Each of the upper terminal module 21 and the lower terminal module 22 further include a plurality of transfer terminals 207. Each of the transfer terminal 207 is mechanically and electrically connected to the corresponding sideband terminal 206. Each of the transfer terminals 207 includes a mounting foot 271 that can be mounted on the external circuit board, a vertical portion 273 extending upward from the mounting foot 271, and a horizontal portion 275 extending forward from the vertical portion 273. The mounting feet 271 are fish-eye-shaped and can be directly pressed on the external circuit board. The sideband terminals 206 of the first row of terminals 211 and the corresponding transfer terminals 207 together form the upper circuit board mounting terminals of the upper terminal module 21. Similarly, the transfer terminal 207 and the corresponding sideband terminal 206 of the second row of terminals 221 together form the lower circuit board mounting terminal of the lower terminal module 22. The front end of the horizontal portion 275 of each transfer terminal 207 is soldered to the tail portion 233 of the corresponding sideband terminal 206.

The terminal module 20 further includes positioning members 260 respectively provided on the corresponding transfer terminals 207. The horizontal portions 275 of the upper circuit board mounting terminals are arranged in one row along the transverse direction, and the vertical portions 273 are arranged in two rows at the front and rear.
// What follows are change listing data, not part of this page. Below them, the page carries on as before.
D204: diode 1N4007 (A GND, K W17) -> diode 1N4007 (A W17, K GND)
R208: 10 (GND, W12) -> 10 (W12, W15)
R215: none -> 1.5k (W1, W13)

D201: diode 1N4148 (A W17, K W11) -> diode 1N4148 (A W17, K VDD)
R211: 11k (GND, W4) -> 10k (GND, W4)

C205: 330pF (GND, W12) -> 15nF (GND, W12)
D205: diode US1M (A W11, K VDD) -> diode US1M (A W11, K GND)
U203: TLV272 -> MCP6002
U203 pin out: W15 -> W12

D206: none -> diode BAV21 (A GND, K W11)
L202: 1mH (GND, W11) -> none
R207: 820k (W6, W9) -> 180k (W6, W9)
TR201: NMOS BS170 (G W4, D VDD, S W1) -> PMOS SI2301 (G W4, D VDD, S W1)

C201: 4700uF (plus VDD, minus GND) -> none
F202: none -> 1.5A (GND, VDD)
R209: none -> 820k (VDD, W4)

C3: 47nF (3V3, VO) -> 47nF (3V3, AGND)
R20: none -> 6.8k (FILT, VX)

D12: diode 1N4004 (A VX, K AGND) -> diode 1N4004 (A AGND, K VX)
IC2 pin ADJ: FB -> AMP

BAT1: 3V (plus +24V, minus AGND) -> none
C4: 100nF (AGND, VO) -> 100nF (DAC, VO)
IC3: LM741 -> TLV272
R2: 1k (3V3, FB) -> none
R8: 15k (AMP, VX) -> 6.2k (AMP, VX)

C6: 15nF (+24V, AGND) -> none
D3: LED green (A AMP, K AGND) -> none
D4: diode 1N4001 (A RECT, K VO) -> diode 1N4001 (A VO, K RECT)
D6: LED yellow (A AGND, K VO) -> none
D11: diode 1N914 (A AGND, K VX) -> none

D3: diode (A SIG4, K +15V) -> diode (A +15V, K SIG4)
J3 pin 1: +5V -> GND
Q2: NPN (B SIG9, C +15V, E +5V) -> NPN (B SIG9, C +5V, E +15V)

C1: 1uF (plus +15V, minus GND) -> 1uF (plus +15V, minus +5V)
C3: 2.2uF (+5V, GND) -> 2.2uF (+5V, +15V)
The positioning member 260 is provided on the vertical portion 273. The positioning member 260 include a front positioning member 261 provided on the front row vertical part 273 and a rear positioning member 262 on the rear row vertical part. The front positioning member 261 is integrally formed on the vertical portion 273 of the front row. The rear positioning member 262 is integrally formed on the vertical portion 273 of the rear row. The front and rear positioning members are assembled and matched together. Similarly, the horizontal portions 275 of the lower circuit board mounting terminals are arranged in one row along the transverse direction, and the vertical portions 273 are arranged in two rows at the front and rear. The vertical parts of the front row and the rear row are also respectively provided with front positioning parts 261 and rear positioning parts 262. The difference is that the dimensions of the horizontal portion 275 and the vertical portion 273 of the upper circuit board mounting terminal are both larger than that of the lower circuit board mounting terminal.

Each of the upper terminal module 21 and the lower terminal module 22 further include a connecting portion 240 provided on the rear side of the tail portion and a rear insulator 250 integrally formed on the connecting portion 240. The connecting portion 240 is mechanically and electrically connected to the corresponding ground terminal 204 of the high-speed terminal area 202. Specifically, in the present invention, all the ground terminals 204 in the corresponding high-speed terminal area 202 are mechanically and electrically connected to the connecting portion 240.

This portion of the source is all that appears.